Conferees of the 2016 National Defense Authorization Act are unlikely to come up with the final version of the bill before they leave town for the August recess, giving elected officials time to consider various provisions that would affect hundreds of thousands of defense civilian employees.
As a refresher, here are some hostile provisions being considered by the conferees:
- Extend probation periods for new hires to two years.
- Deny within-grade pay increases to employees based on past performance and not current performance.
- Allow the reduction-in-force process to be politicized as it would give managers discretion on who should be let go first.
- Cut headquarters personnel by 30%, which could serve as a precedent for the rest of the department. The cap on the size of the civilian workforce was first imposed on civilian personnel at the headquarters.
- Call for a study and report on the impact of the reduced per diem rates for long-term official travel. Such a study would have been beneficial prior to DoD actually implementing reduced per diem rates. AFGE supports the House language prohibiting DoD from reducing employee per diem allowances based on duration of travel.
Here are provisions that AFGE supports:
- Reverse travel per diem cuts and prevent DoD from passing lodging and dining costs onto DoD civilians.
- Prevent the resurrection of NSPS.
- Prevent privatization of the commissaries.
- Extend a cap on service contract spending.
- Give DoD civilians opportunities to perform new work they wouldn’t otherwise get because of the cap on the size of the civilian workforce.

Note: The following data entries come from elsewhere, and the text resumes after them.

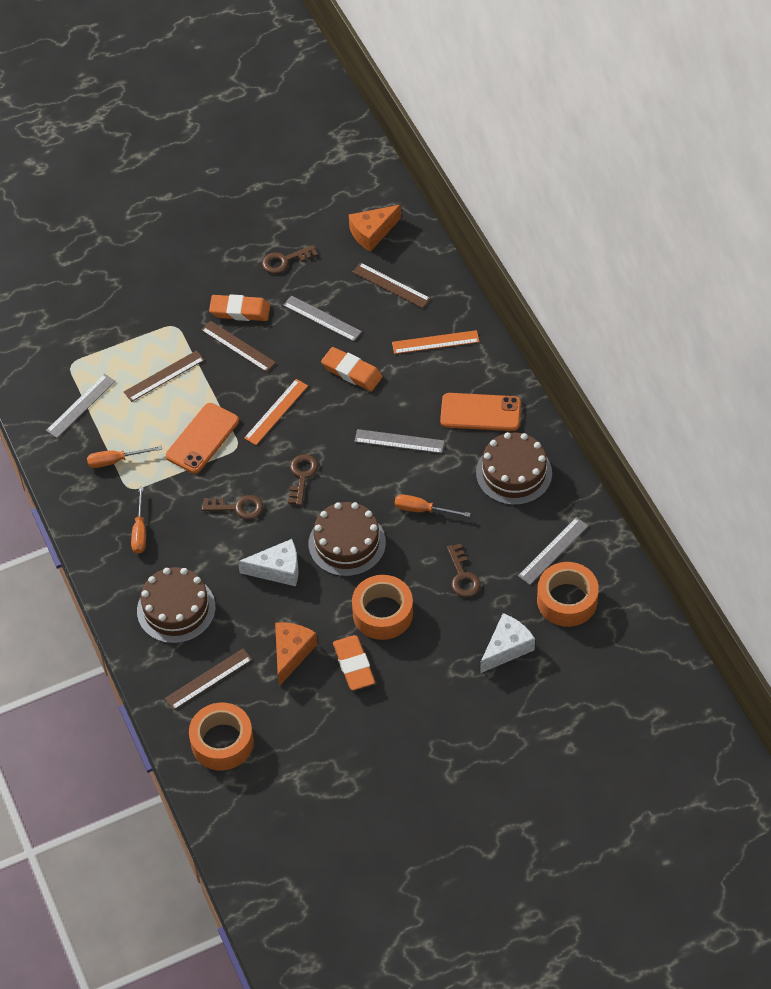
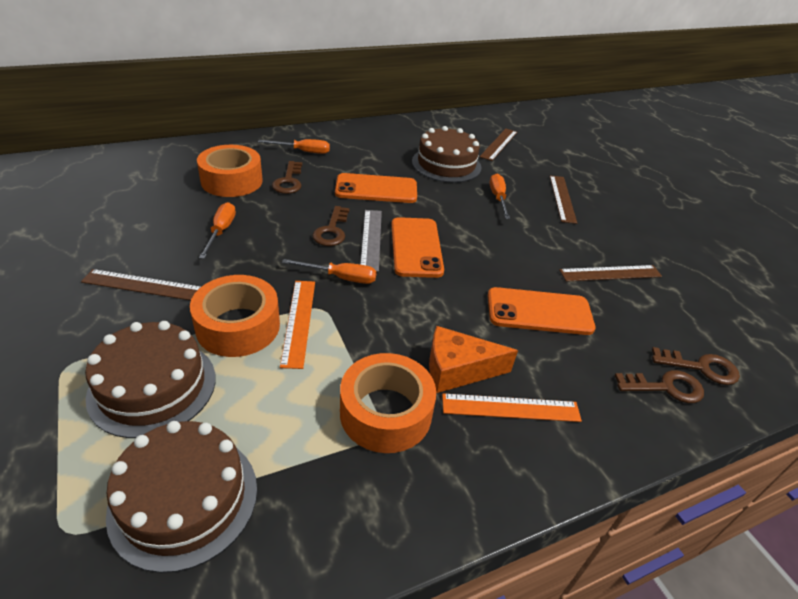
grey ruler: 4 -> 1
orange cheese: 2 -> 1
orange eraser: 3 -> 0
orange phone: 2 -> 3
orange screwdriver: 3 -> 4
white cheese: 2 -> 0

- Prevent arbitrary conversions of civilian jobs to military.
- Exempt working capital funds employees, who are paid through reimbursements for the services they provide, from non-disciplinary furloughs as long as funds are available.
- Exclude working capital funds employees from arbitrary 20% cuts in headquarters personnel.

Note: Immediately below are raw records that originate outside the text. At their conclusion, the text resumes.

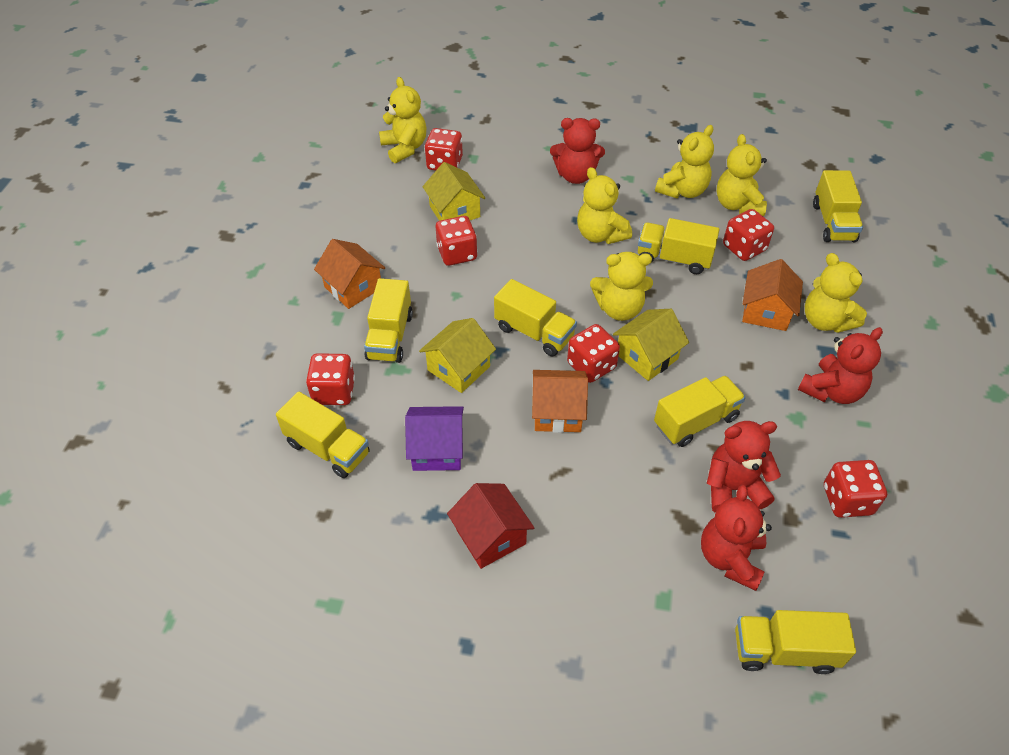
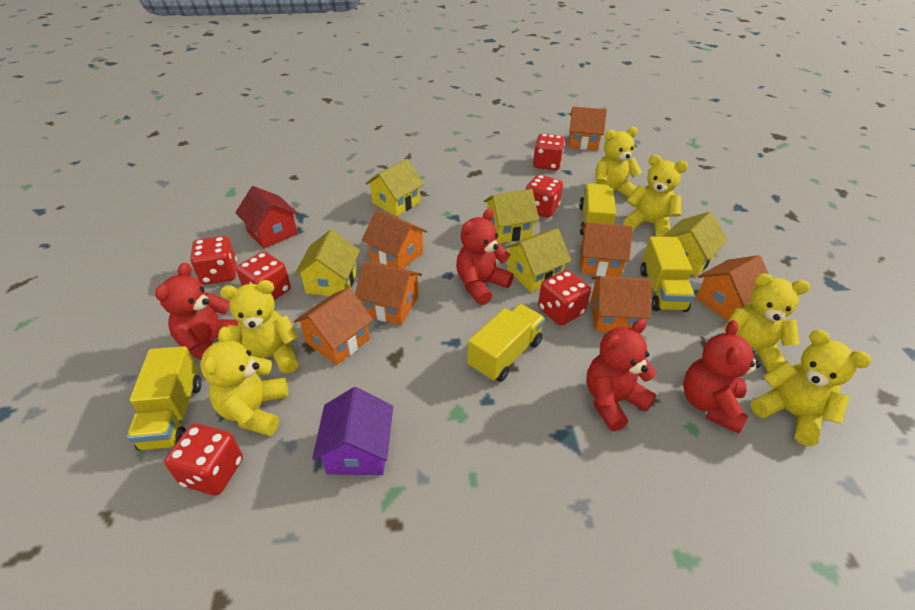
orange house: 3 -> 7
yellow house: 3 -> 5
yellow truck: 7 -> 4

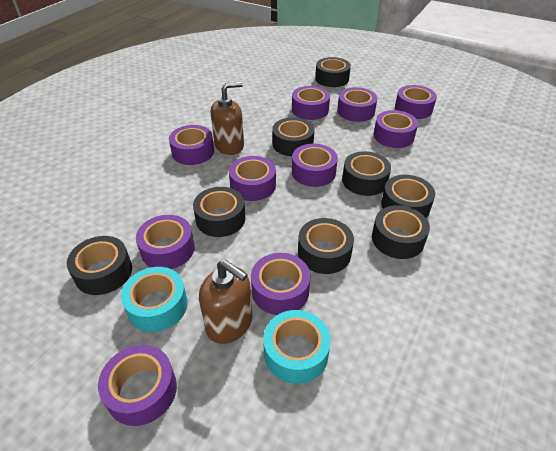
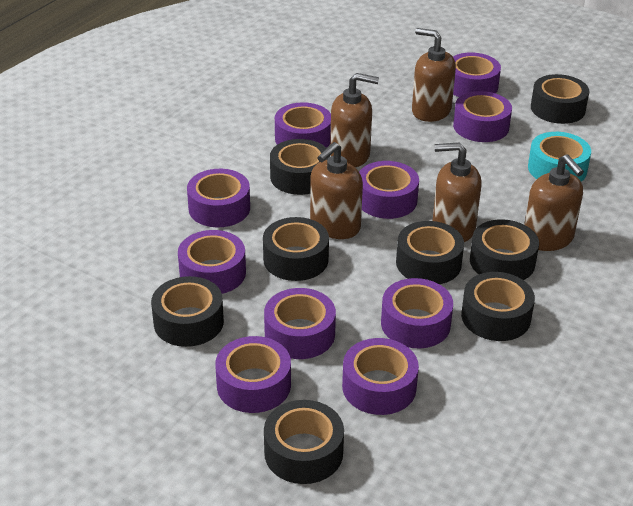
brown soap dispenser: 2 -> 5
turquoise tape: 2 -> 1

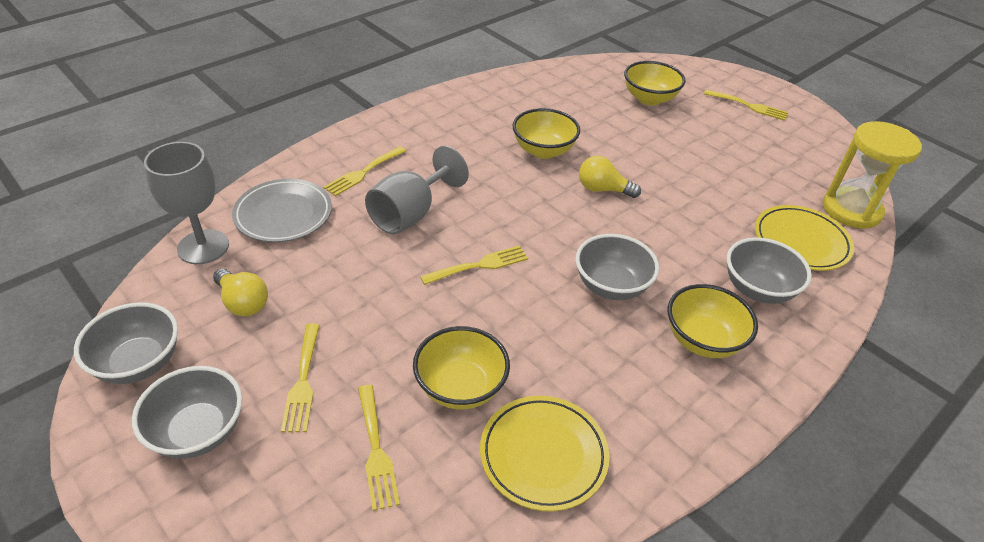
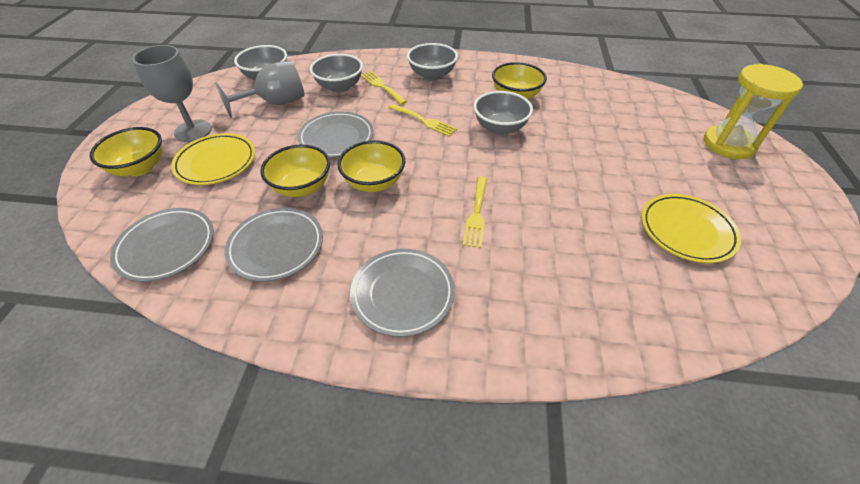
grey plate: 1 -> 4
yellow fork: 5 -> 3
yellow light bulb: 2 -> 0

- Fix depots’ commercial item definition so that workload can be declared as core workload that can be performed by civilian employees.
- Require DoD to review items purchased overseas to see if any could be manufactured in the arsenals or fabricated in the depots, bringing additional work to civilian employees.
- Allow depot/arsenal employees to provide their input into the intellectual property study that affects their workload.